May 2011
April 21, 2011

Fighting on for higher ed

Author: DarrylMcGrath
Source: NYSUT United
Caption: UUP President Phil Smith joins faculty and students at a rally at the state Capitol. Photo by Andrew Watson.

Thousands of union advocates made their voices heard in rallies and lobby days, pressing lawmakers to support New York's colleges and universities. In a dire budget season dominated by cuts, the relentless efforts made some headway although both the SUNY and CUNY systems continue to be painfully underfunded.

NYSUT and its higher ed affiliates convinced lawmakers to restore $60 million to the three State University of New York public hospitals.

They also restored to community colleges 40 percent of the money originally cut in the Executive Budget — $13 million for the 30 SUNY community colleges and $5.2 million to the six City University of New York community colleges.

With a state budget trying to close a $10 billion deficit, higher education was just one of a few areas that received any restorations.

"Our solidarity and activism mitigated, but did not reverse, the erosion of resources for higher education," said NYSUT Executive Vice President Andy Pallotta, who oversees the union's legislative program. "We must continue to fight for the full funding our campuses deserve."

The budget "shortchanges SUNY by cutting its operating budget by $100 million," said Phil Smith, president of United University Professions, which represents more than 34,000 academic and professional faculty in SUNY. "Our non-stop activism — on the ground and on the airwaves — was and continues to be essential in defending public higher education."

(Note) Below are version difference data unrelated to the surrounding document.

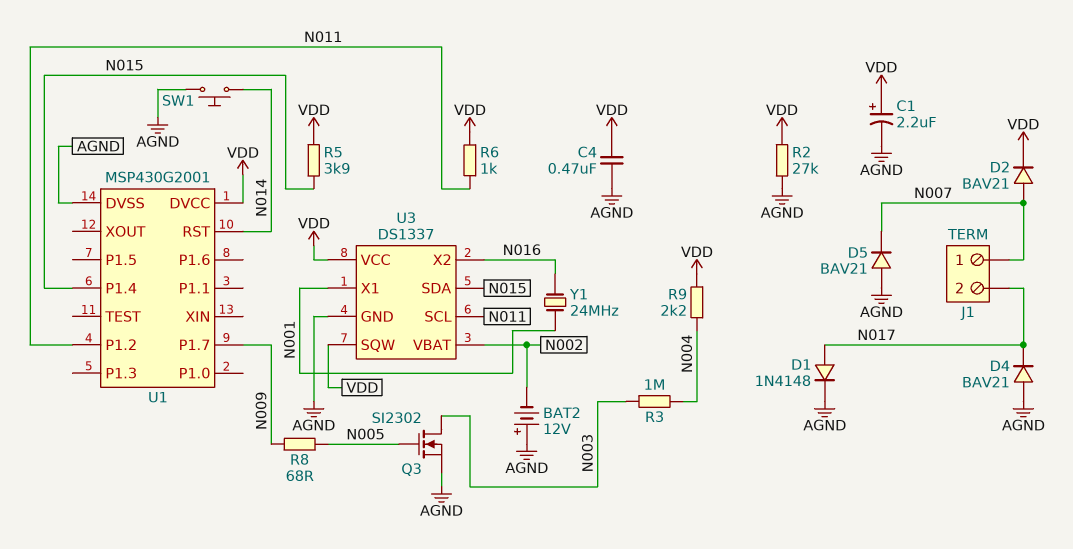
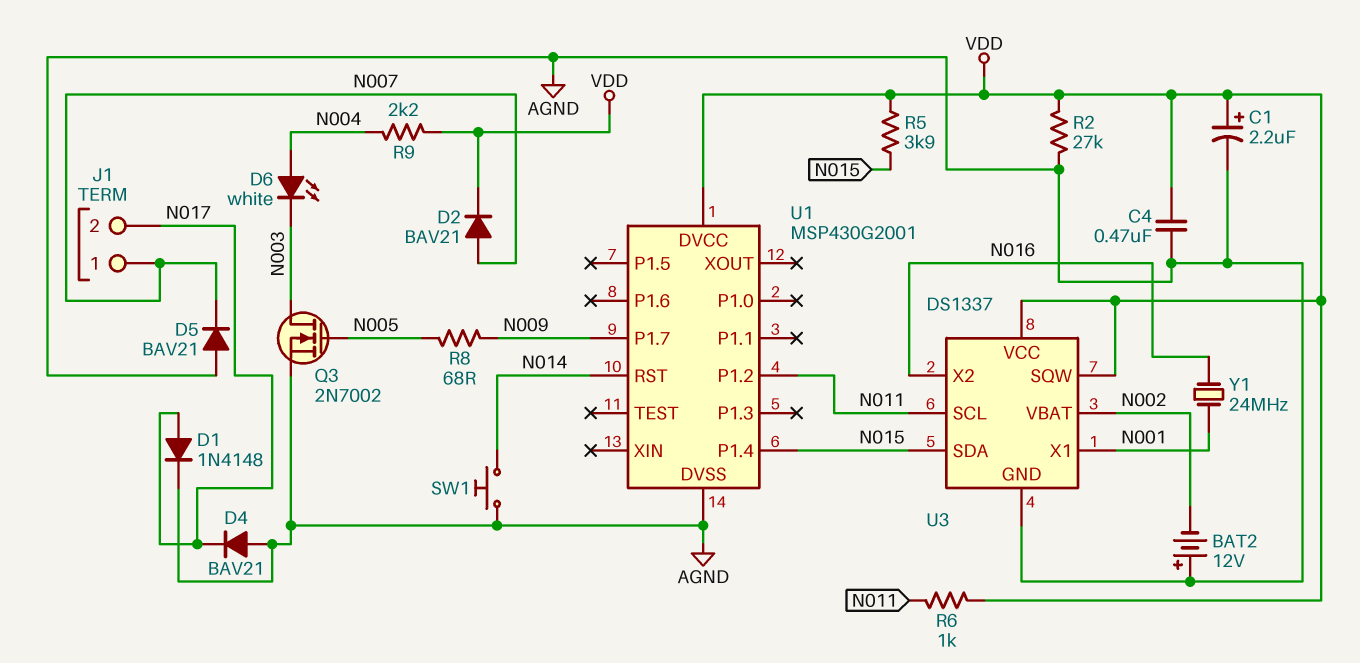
D6: none -> LED white (A N004, K N003)
Q3: NMOS SI2302 (G N005, D N003, S AGND) -> NMOS 2N7002 (G N005, D N003, S AGND)
R3: 1M (N003, N004) -> none

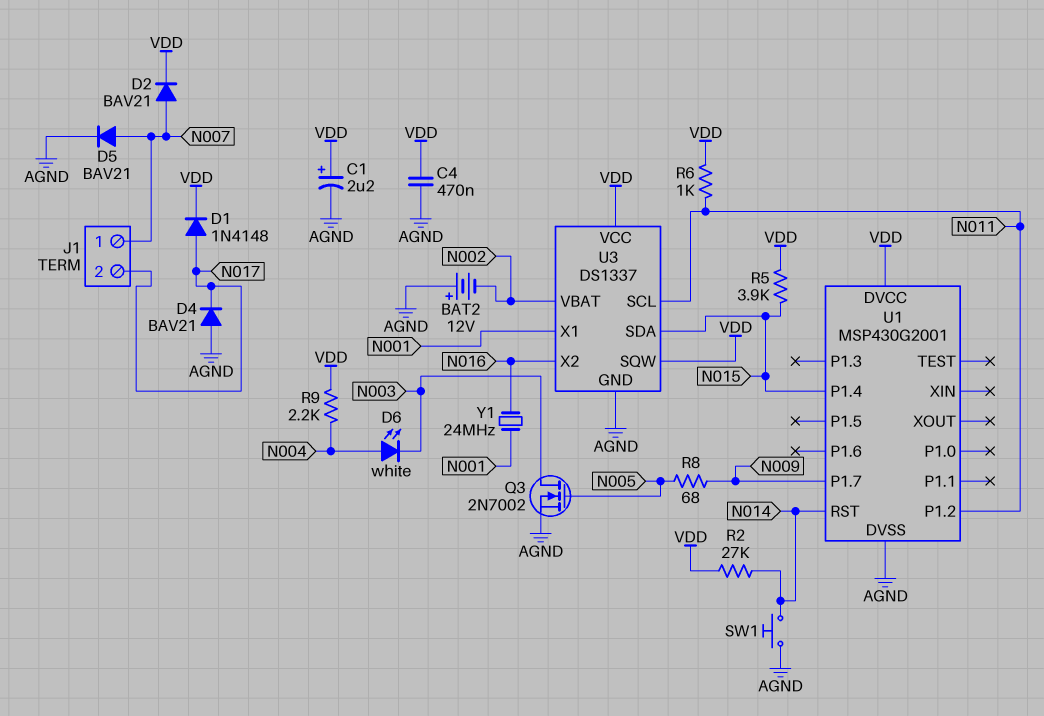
D1: diode 1N4148 (A N017, K AGND) -> diode 1N4148 (A N017, K VDD)
D5: diode BAV21 (A AGND, K N007) -> diode BAV21 (A N007, K AGND)
R2: 27k (AGND, VDD) -> 27k (N014, VDD)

The City University of New York, was not spared, either. The system will lose $95.1 million for senior colleges, and $12.3 million for its community colleges.

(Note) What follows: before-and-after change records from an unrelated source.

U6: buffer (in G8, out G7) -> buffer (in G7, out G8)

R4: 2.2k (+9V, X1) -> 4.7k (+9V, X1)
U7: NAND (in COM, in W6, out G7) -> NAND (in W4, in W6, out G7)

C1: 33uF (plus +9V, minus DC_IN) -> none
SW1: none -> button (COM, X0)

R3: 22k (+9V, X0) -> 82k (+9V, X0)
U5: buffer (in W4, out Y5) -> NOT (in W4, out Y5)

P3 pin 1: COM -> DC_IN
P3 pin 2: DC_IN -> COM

"After three years of budget reductions totaling $205 million, our classrooms are packed elbow to elbow, our students are graduating late and paying higher tuition, and our campuses are falling into disrepair," said Barbara Bowen, president of the Professional Staff Congress, which represents more than 20,000 faculty and staff at the City University of New York.

The SUNY community colleges, several of which have seen double-digit increases in enrollments, are holding their own, but it's not easy.

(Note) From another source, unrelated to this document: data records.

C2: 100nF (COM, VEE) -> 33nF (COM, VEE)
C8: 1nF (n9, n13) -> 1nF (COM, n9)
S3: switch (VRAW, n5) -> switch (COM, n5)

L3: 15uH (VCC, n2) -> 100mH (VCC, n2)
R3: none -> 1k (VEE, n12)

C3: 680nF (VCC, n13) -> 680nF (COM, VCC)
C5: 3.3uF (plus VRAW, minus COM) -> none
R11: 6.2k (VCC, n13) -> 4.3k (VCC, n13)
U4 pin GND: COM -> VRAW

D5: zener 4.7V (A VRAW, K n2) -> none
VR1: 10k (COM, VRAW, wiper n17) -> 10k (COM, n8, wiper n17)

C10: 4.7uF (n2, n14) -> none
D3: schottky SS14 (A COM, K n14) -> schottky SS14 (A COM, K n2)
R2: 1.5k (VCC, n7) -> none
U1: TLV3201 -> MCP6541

"The community colleges have a long, proud 'can-do' history of rising to the challenge," said Ellen Schuler Mauk, president of the Faculty Association of Suffolk Community College, chair of the NYSUT Higher Education Council and a NYSUT board member.

"That does not mean that such conditions deliver what our students deserve, but we will do our best for them," she said.

When state aid is cut, Schuler Mauk said, much of the burden falls on community college students who face higher tuition, reduced services, limited programs and restricted enrollment.

Andy Sako, president of the Faculty Federation of Erie Community College who represents community colleges on the NYSUT board, agreed that NYSUT members always rise to the challenge, but part of that challenge is to remind lawmakers of the vital role of community colleges.

"There is a reason that President Obama has highlighted community colleges as key to the recovery," Sako said. "We are working very hard, and we need smaller classes and more full-time faculty."

NYSUT and its higher education affiliates will continue to work with a coalition of groups affected by the cuts — students, parents and communities that depend on the economic engine of a public college campus — to convince lawmakers to reinvest in higher education.

"I love SUNY," said 20-year-old John Lopez, an accounting major at the University at Albany who stood shoulder-to-shoulder with UUP members during a rally at the Capitol. "The campus is gorgeous, the teachers are amazing, but the classes are sometimes too big."

Said NYSUT Vice President Maria Neira, who oversees higher education services: "We will continue to advocate for more faculty and greater funding. For us, every day is budget season."